More indications are emerging that China’s pharma prowess is here to stay.
Last year, China-based Jiangsu Hengrui Pharmaceuticals overtook the U.K.’s AstraZeneca as the top clinical trial sponsor in the world, according to Citeline’s 2025 annual Clinical Trials Roundup.
The country’s accelerating research boom has been driven by regulatory reforms and economic realities including the improved cost and speed of running trials outside the U.S. This mix of favorable factors is rapidly transforming China into a global R&D hub.
“China's regulatory revolution in the last decade has really made strides in propelling China's biopharma,” said Heidi Chen, associate director of research and commercial services at Citeline and one of the report’s authors.
Chinese firms were once mostly industry vendors, supplying active pharmaceutical ingredients to Western companies. Now they’ve become competitors for Big Pharma.
Jiangsu Hengrui, which reports having more than 400 ongoing clinical trials, including over 20 international studies, saw its R&D portfolio increase by 19% in 2024, according to Citeline’s Pharma R&D 2025 report.
This year, the company has inked several significant deals. In March, it signed a license agreement with Merck & Co. for a new type of heart drug. Four months later, GSK struck a broader collaboration with Jiangsu Hengrui worth up to $12 billion, targeting up to 12 potential programs to develop innovative drugs. The deal includes a license for an investigational PDE3/4 inhibitor for chronic obstructive pulmonary disease.
The rise of Chinese companies in clinical trials is not the only striking change illustrated in Citeline’s analysis of the clinical trial landscape. Data shows shifts in several key therapeutic areas, including central nervous system and cardiovascular disease, and the continued dominance of oncology. Here are some of the report’s key takeaways.
Oncology still on top
Oncology retained its crown as the leading therapeutic indication for new trial starts last year. Six of the 10 top sponsors in the report have a robust oncology pipeline.
While oncology trial growth slowed from about 9.5% in 2023 to around 5% in 2024, the field still accounted for over 37% of all trial initiations.
“I think oncology is always going to stay at No. 1, because it has such a distant lead over all the other therapeutic areas,” Chen said.
The rise of new drug categories, such as T cell therapies, antibody-drug conjugates, bispecific antibodies and radiopharmaceuticals, are among the newer modalities keeping oncology a leading area for breakthroughs.
New avenues to treat CNS disorders
The second biggest therapeutic bucket for R&D activity was CNS, which saw an impressive 14.7% rise in new trials in 2024 and a bump in studies for pain, depression and Alzheimer’s disease. High unmet need, and the ripple effect of encouraging Alzheimer’s drug approvals such as Eisai and Biogen’s Leqembi and Eli Lilly’s Kisulna have helped spur the CNS boom, Chen said.

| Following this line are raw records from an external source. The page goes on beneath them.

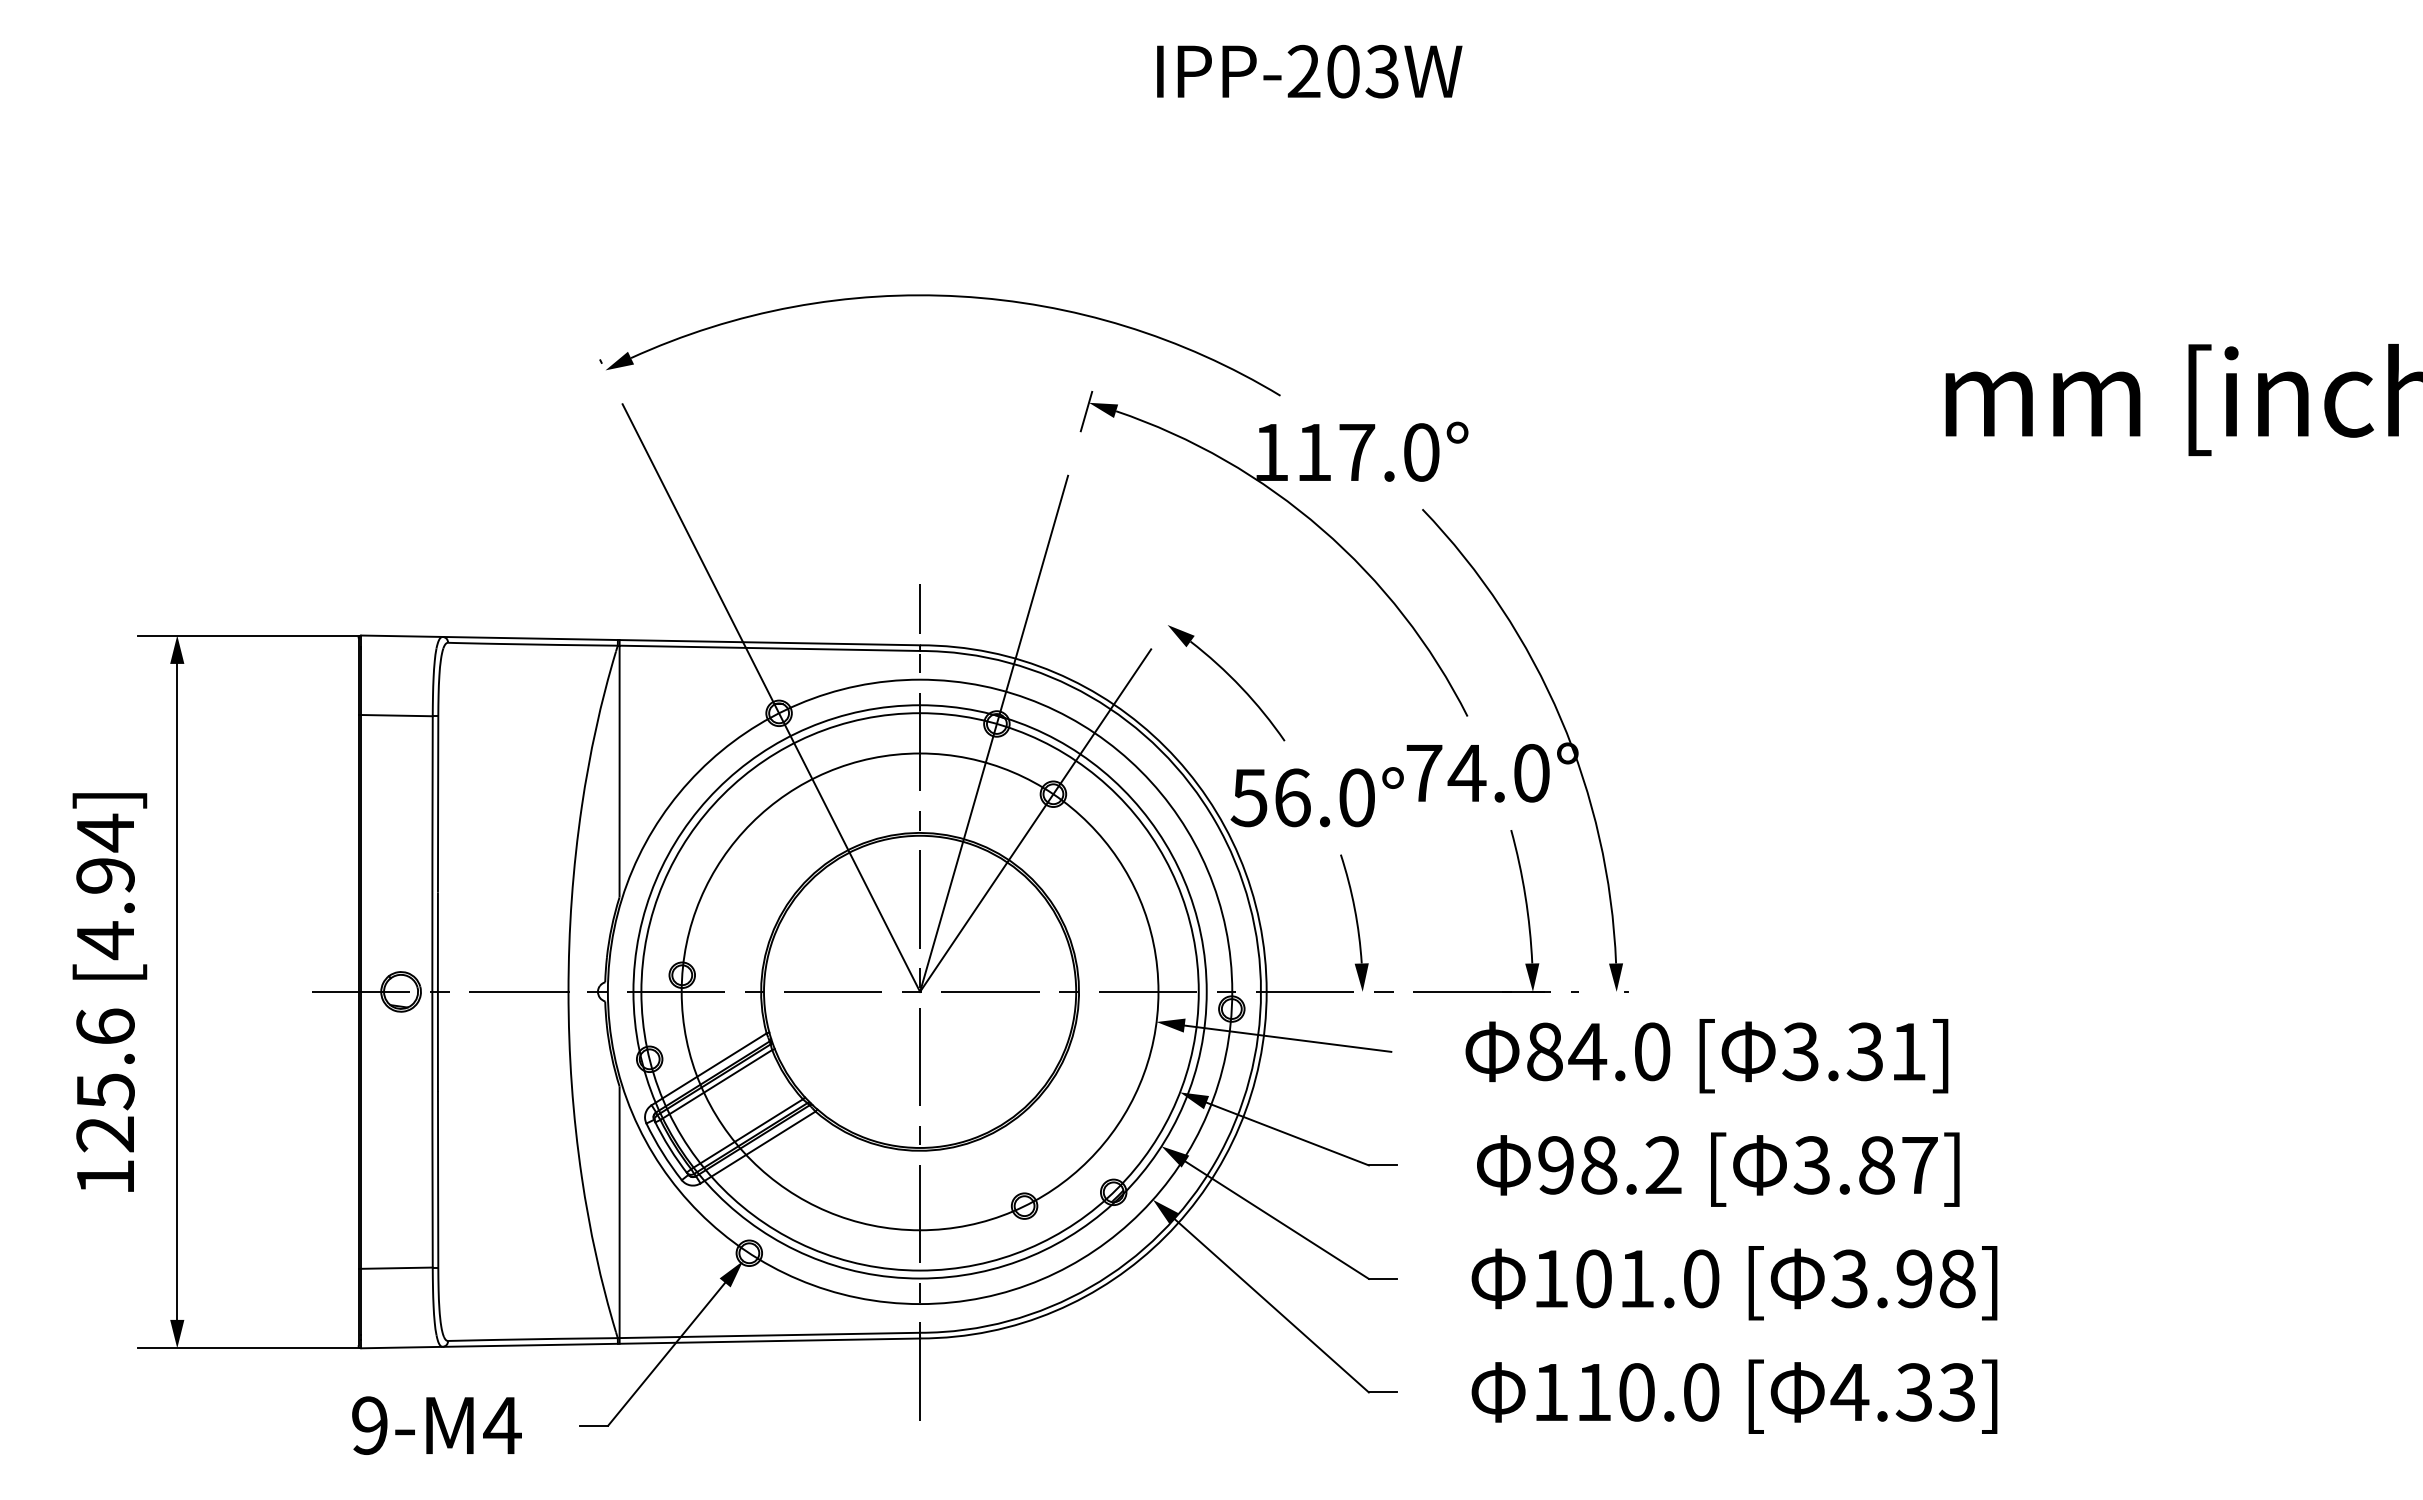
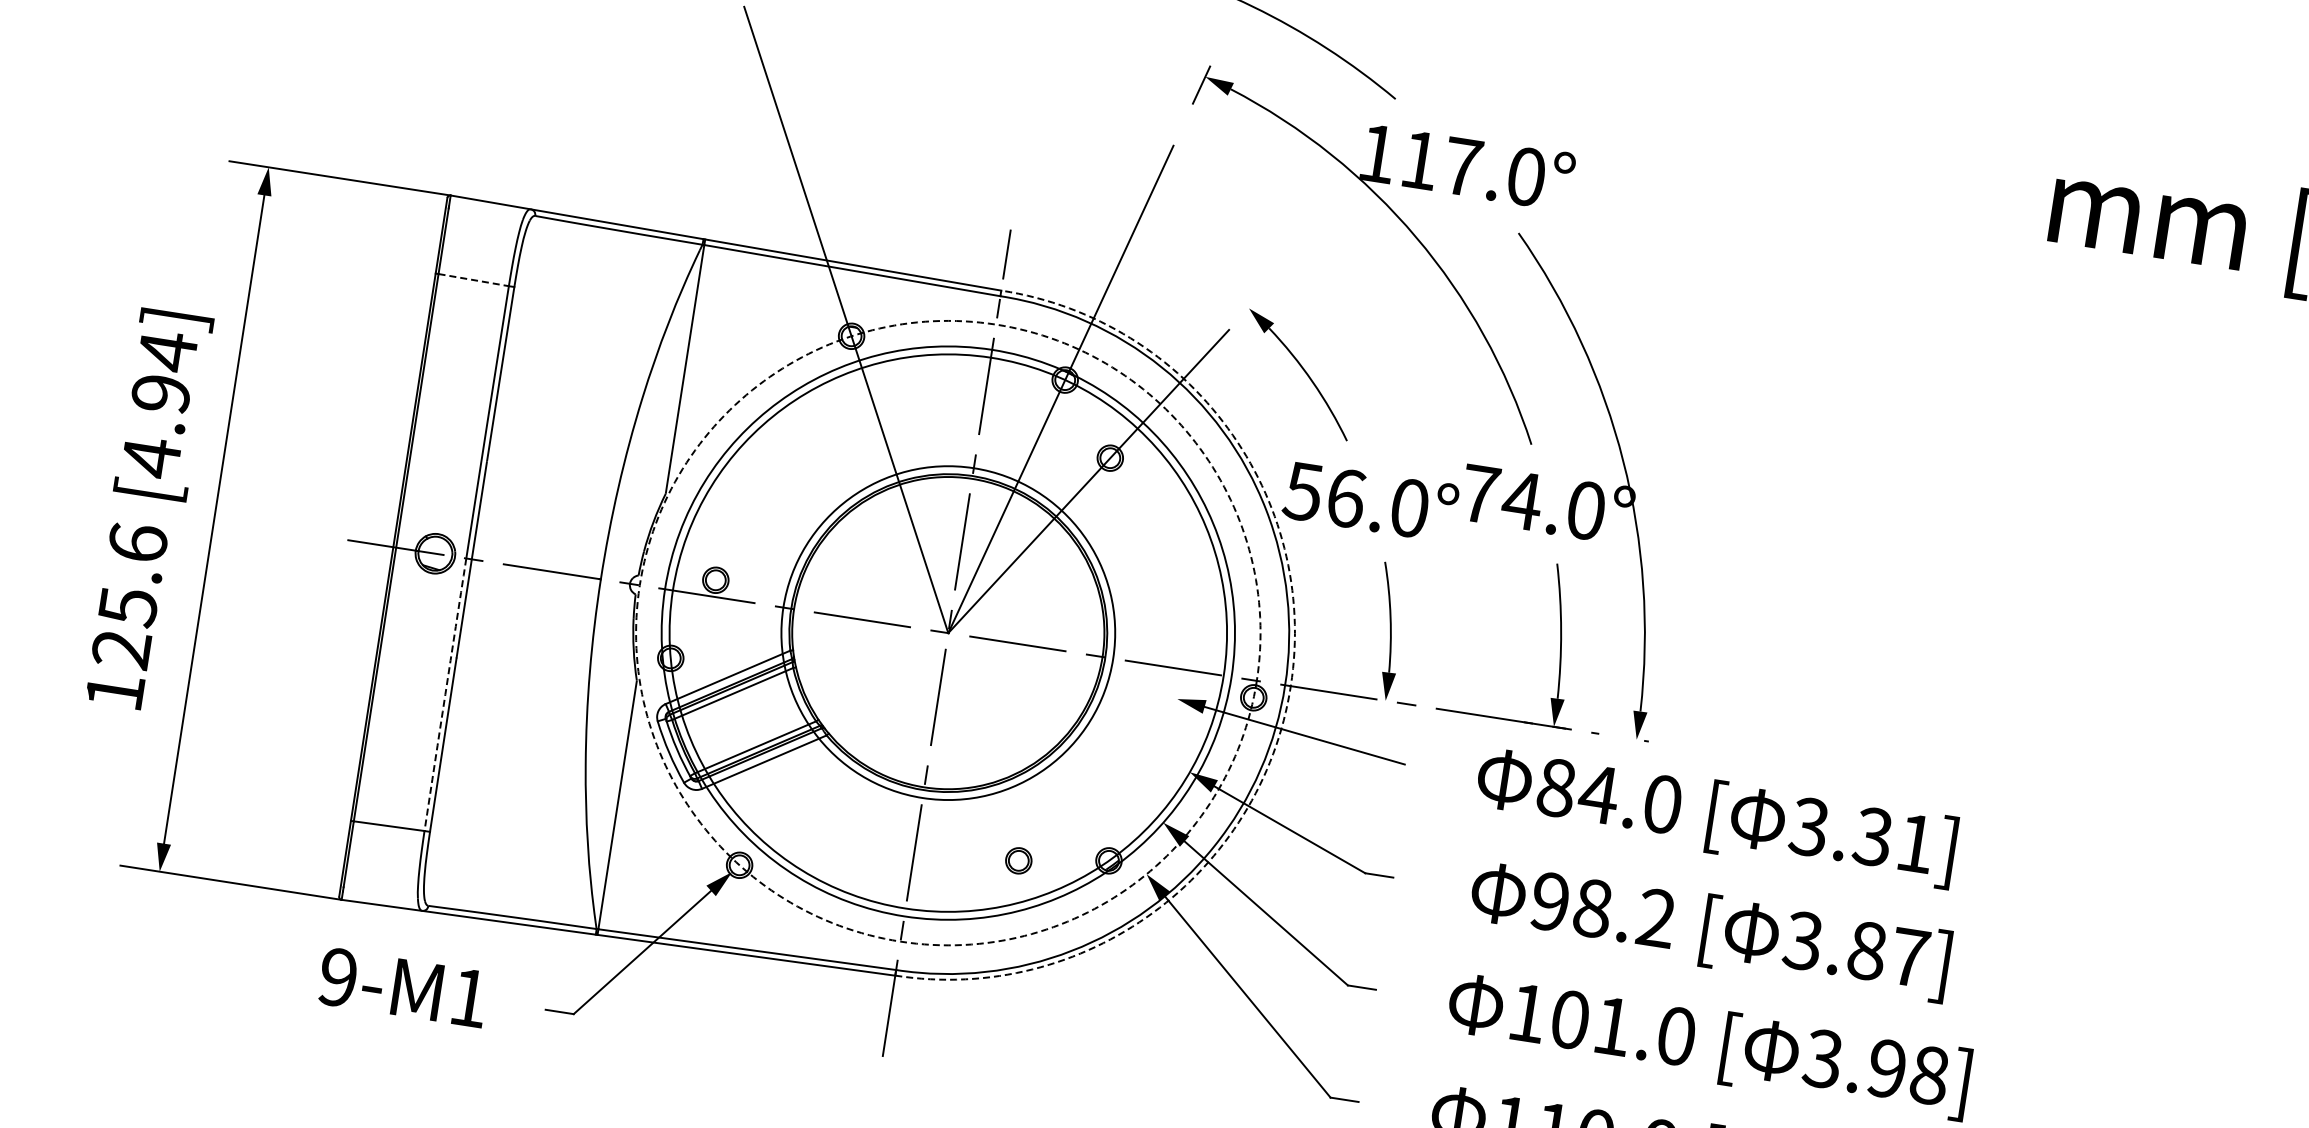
line: (397, 715) -> (474, 280), solid -> dashed
circle: (919, 991) -> (947, 632), size x0.7
circle: (919, 991) -> (947, 632), solid -> dashed
arc: (1266, 991) -> (1290, 685), solid -> dashed
arc: (432, 1129) -> (445, 694), solid -> dashed
text: (502, 1425) -> (469, 997), 9-M4 -> 9-M1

Pain treatments were also a prime focus. Pain ranked eighth on a list of the top 10 most studied diseases in the report, moving up from the bottom of the list in 2023. However, many drugs in the CNS pipeline are in early-stages, with most trials clustered in phase 1.
Cell therapies take on autoimmune disease
Treatments for autoimmune diseases also saw a 14.6% jump in 2024, with a notable rise in cell and gene therapies.
CAR-T cell treatments have seen a huge uptick in interest following impressive results in a small lupus trial that placed all five participants with severe disease into drug-free remission. Research has now expanded from CAR-T into other types of cell and gene therapies, including T cell engagers.
Companies are working to overcome production challenges and improve the safety profile of these treatments, but it’s a promising area of research.
“We're already seeing some success with lupus and scleroderma trials,” Chen said.
Cardiovascular and rare disease trials accelerate
Cardiovascular disease trials saw the highest growth rate of all therapeutic areas at 15.6%, although it represented a slowdown from 2023’s nearly 30%. An aging population has kept this area a priority, as have advances in cell and gene modalities, Chen said.
“Some of the more advanced technologies, like RNA-targeted therapies, are now being used in treating not just genetic disorders or rare diseases, [but] more common diseases, like hypercholesterolemia,” Chen said.
Rare disease research also continued to rise. Regulatory changes have helped smooth the clinical path. The FDA eased restrictions on real-world evidence and allowed smaller datasets to justify approvals, according to the report. Amyotrophic lateral sclerosis saw the most new trial starts in the rare disease category, doubling from 2023.
And overall, artificial intelligence and other digital advances critical to innovation are accelerating drug development, according to Citeline.
“We are also going to see more integration and embrace of digital health technologies. In addition, we will see more partnerships, not only business deals, but also scientific collaborations and data sharing platforms,” Chen said.